George Will on the bailout

October 1, 2008 | Comments Off

This is a good one.

We are waist deep in evasions because one cannot talk sense about the cultural roots of the financial crisis without transgressing this cardinal principle of politics: Never shall be heard a discouraging word about the public.

Concerning which, a timeless political trope is: Government should budget the way households supposedly do, conforming outlays to income. But the crisis came partly because so many households decided that it would be jolly fun to budget the way government does, hitching outlays to appetites.

Beneath Americans’ perfunctory disapproval of government deficits lurks an inconvenient truth: They enjoy deficits, by which they are charged less than a dollar for a dollar’s worth of government. Conservatives participate in this, even though deficits fuel government’s growth by obscuring its cost.

The people can emulate the government because credit has been democratized. Democratization of everything is supposedly an unquestionable good, but a blizzard of credit cards (1.5 billion of them, nine per cardholder), subsidized loans and cheap money has separated the pleasure of purchasing from the pain of paying. Furthermore, the entitlement mentality fostered by the welfare state includes a felt entitlement to a standard of living untethered from savings.

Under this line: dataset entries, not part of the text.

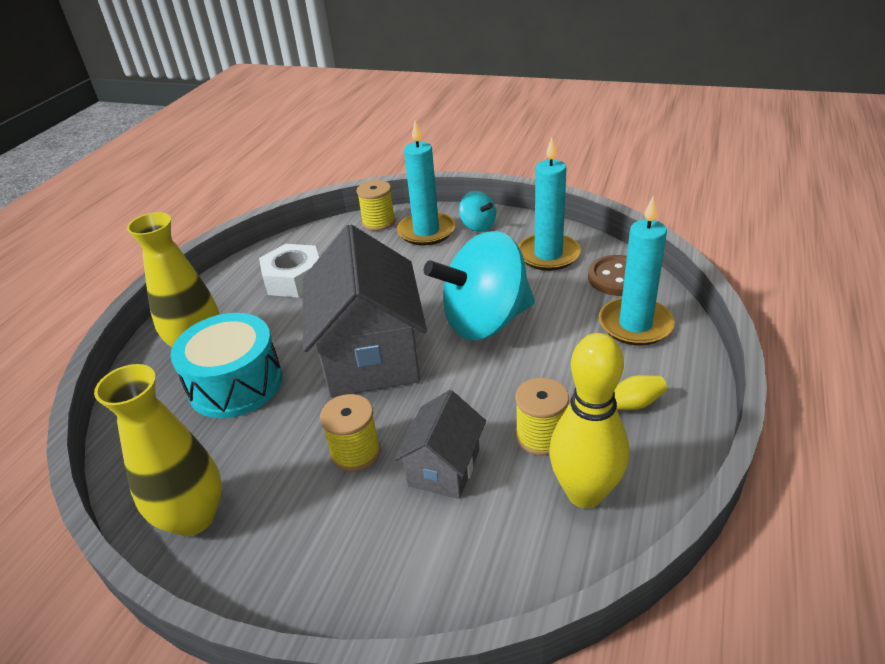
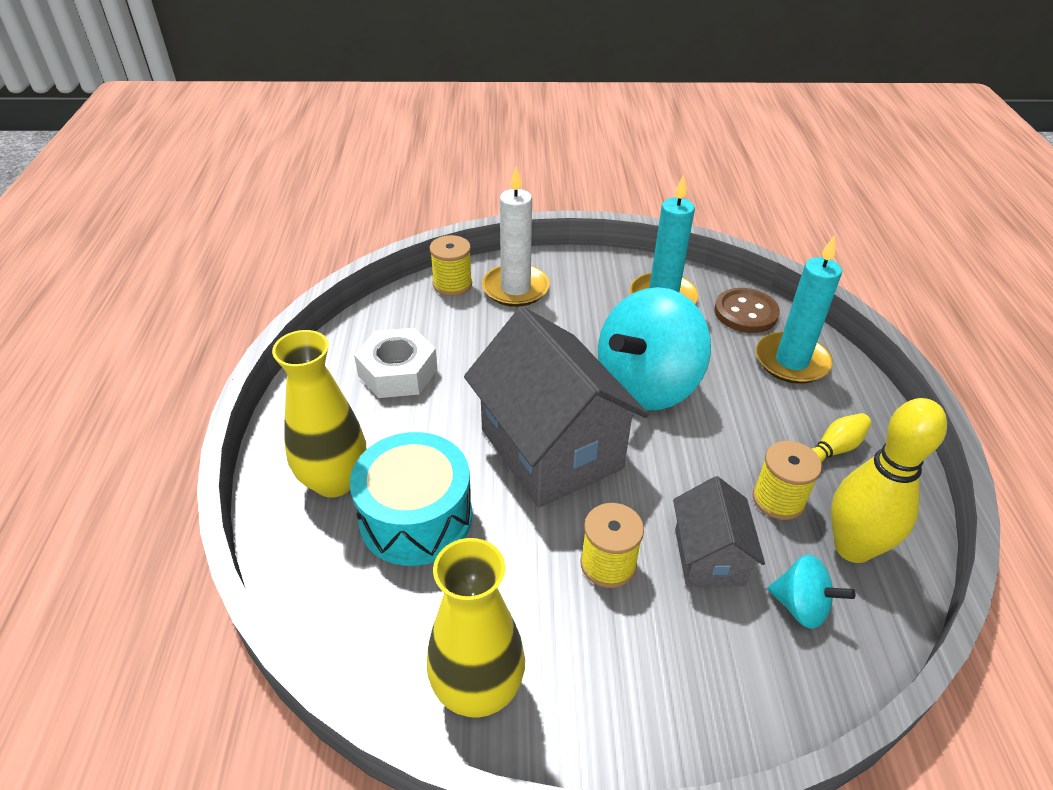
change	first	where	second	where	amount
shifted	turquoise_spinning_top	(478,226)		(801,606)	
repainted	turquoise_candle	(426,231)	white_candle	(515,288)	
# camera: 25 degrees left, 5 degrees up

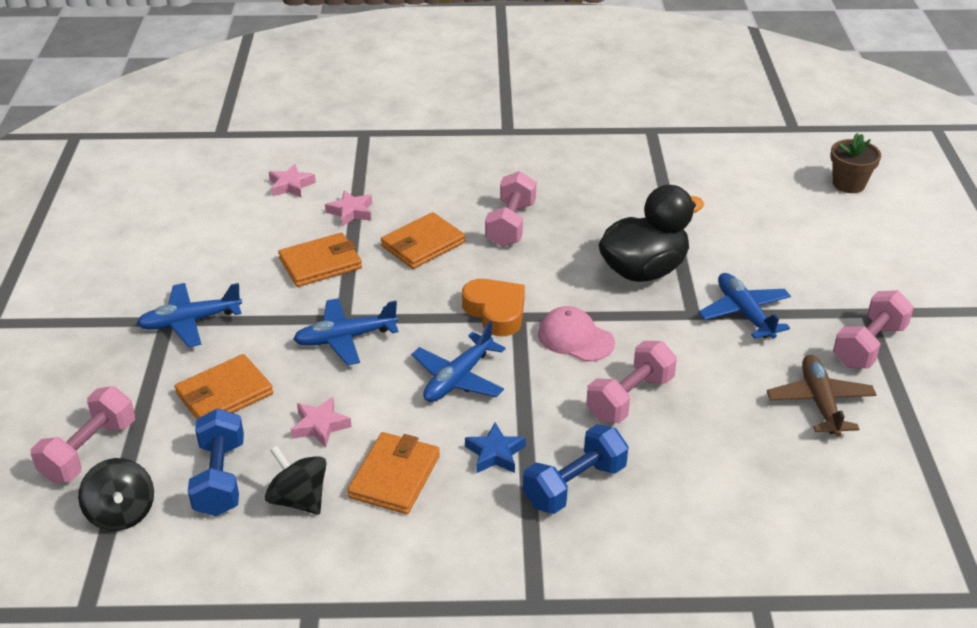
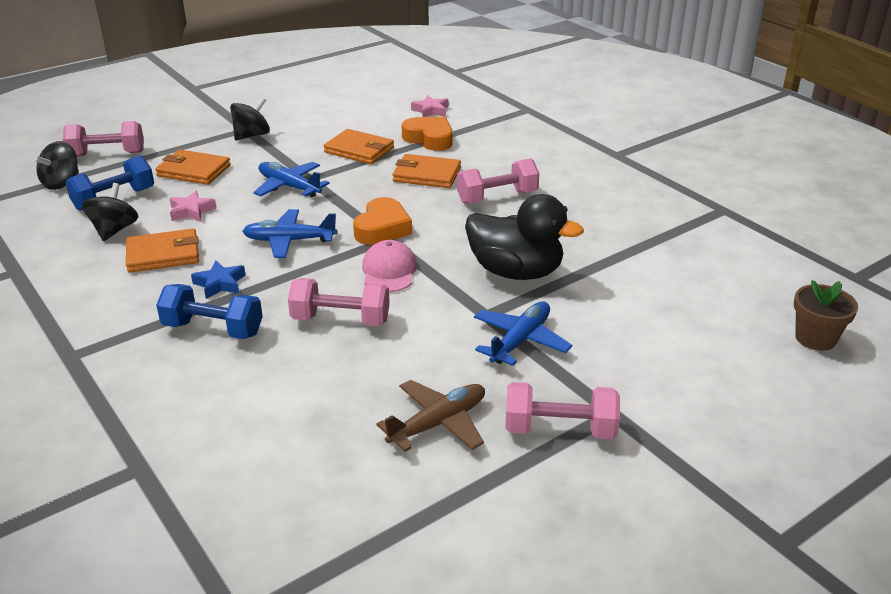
change	first	where	second	where	amount
swapped	blue_plane	(190,322)	black_spinning_top	(252,135)	
swapped	pink_star	(351,212)	orange_heart	(429,139)	
# camera: 55 degrees right, 5 degrees down

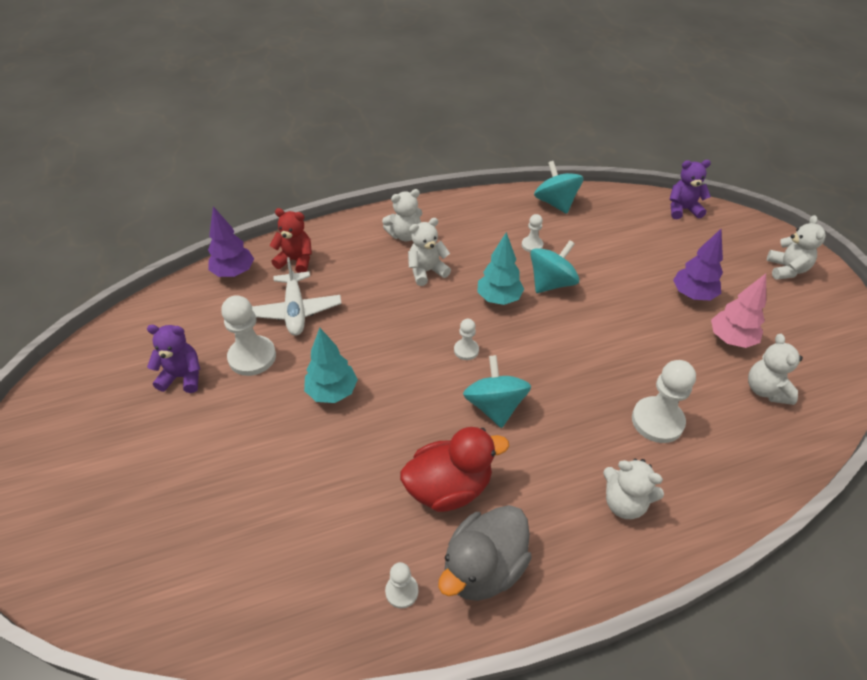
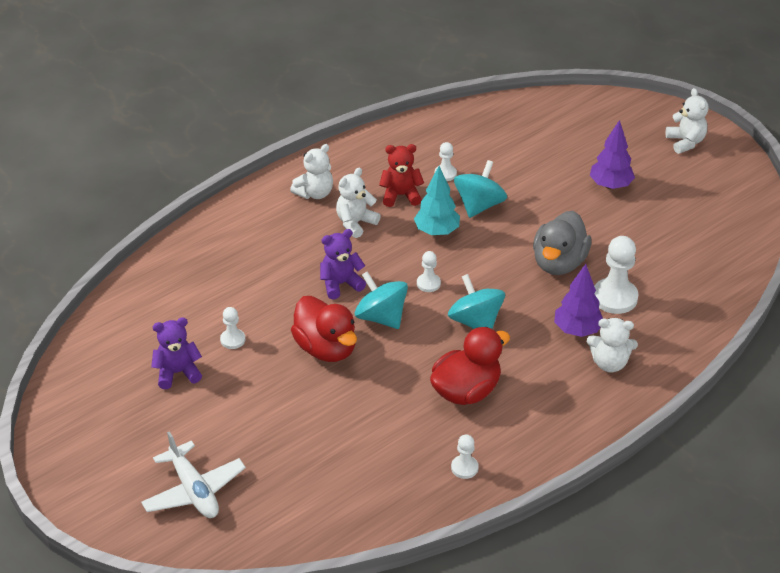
change	first	where	second	where	amount
gone	pink_tree	(731,339)			
gone	white_teddy_bear	(765,390)			
shifted	purple_tree	(234,273)		(577,330)	
shifted	white_plane	(295,311)		(194,490)	
shifted	red_teddy_bear	(296,261)		(401,195)	
shifted	grey_duck	(483,567)		(559,263)	
shifted	turquoise_spinning_top	(555,203)		(381,317)	
shifted	purple_teddy_bear	(682,209)		(340,284)	
swapped	turquoise_tree	(332,392)	red_duck	(326,348)	
scaled	white_pawn	(252,357)		(233,340)	x0.54
# camera: 20 degrees left, 5 degrees down

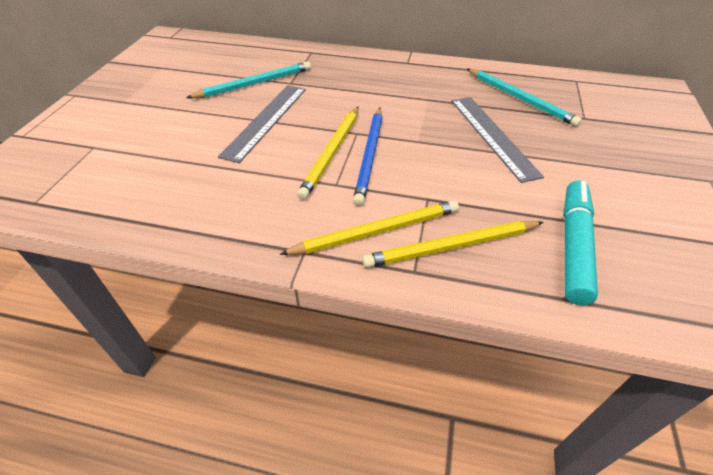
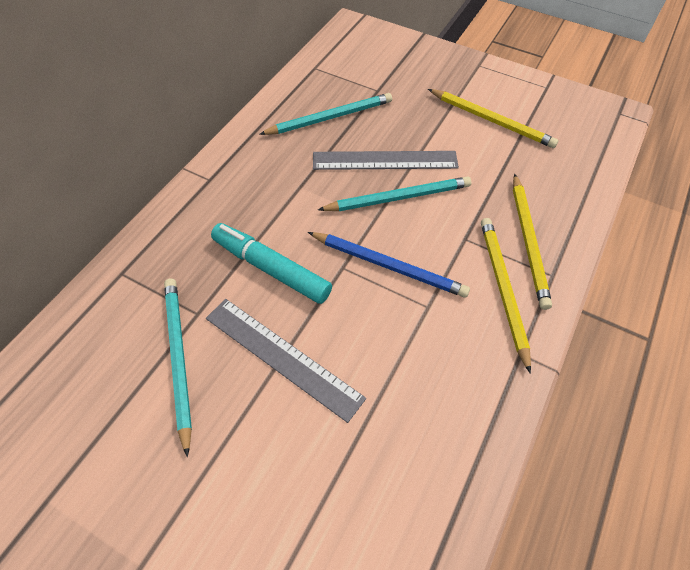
change	first	where	second	where	amount
new			turquoise_pencil	(398,197)	
shifted	yellow_pencil	(332,153)		(491,120)	
shifted	turquoise_marker	(573,246)		(271,268)	
# camera: 75 degrees left, 10 degrees up

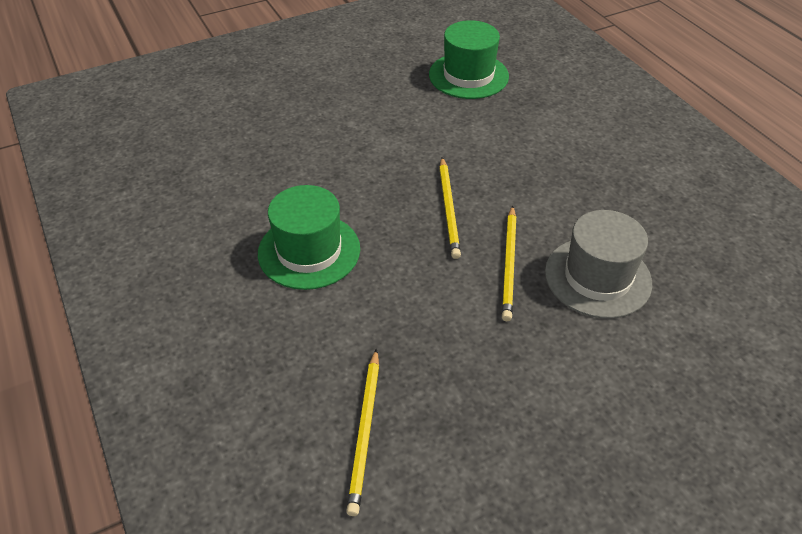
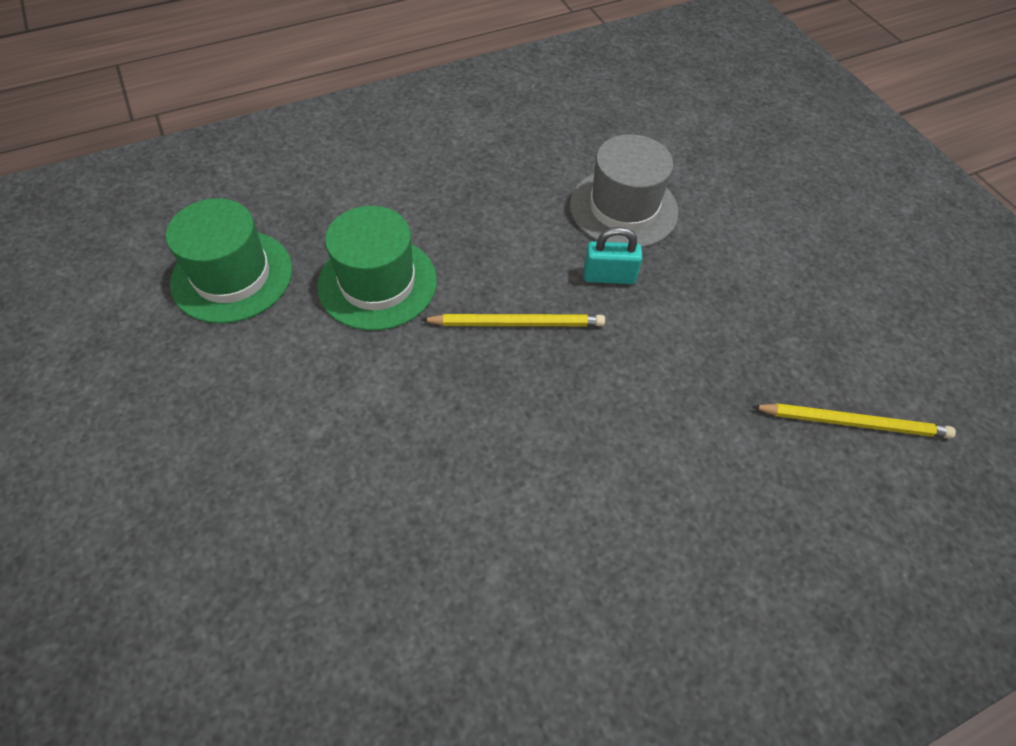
change	first	where	second	where	amount
shifted	green_hat	(309,251)		(377,283)	
swapped	yellow_pencil	(509,264)	turquoise_padlock	(609,276)	
# camera: 90 degrees left, 10 degrees up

Populism flatters the people, contrasting their virtue with the alleged vices of some minority — in other times, Jews or railroad owners or hard money advocates; today, the villain is “Wall Street greed,” which is contrasted with the supposed sobriety of “Main Street.” When people on Main Street misbehave by, say, buying houses for more than they can afford to pay, they blame the wily knaves who made them do it, such as the “nimble” Babbitt.

I continue to make the point that conservatives ought to oppose the bailout not out of some blind reverence for the free market, but because we ought to think twice before rushing headlong to support legislation that may make matters worse, and it will sunk us deeper into debt.  There are conservative reasons for supporting the bailout – our economy could sink without it – and I respect that.  But it seems that some conservatives have forgotten the first principle of conservatism, which is, well, conservatism.  Prudence and caution are other ways to put it.  Whatever the case may be, maybe a bit of sobriety is what we all need at this moment.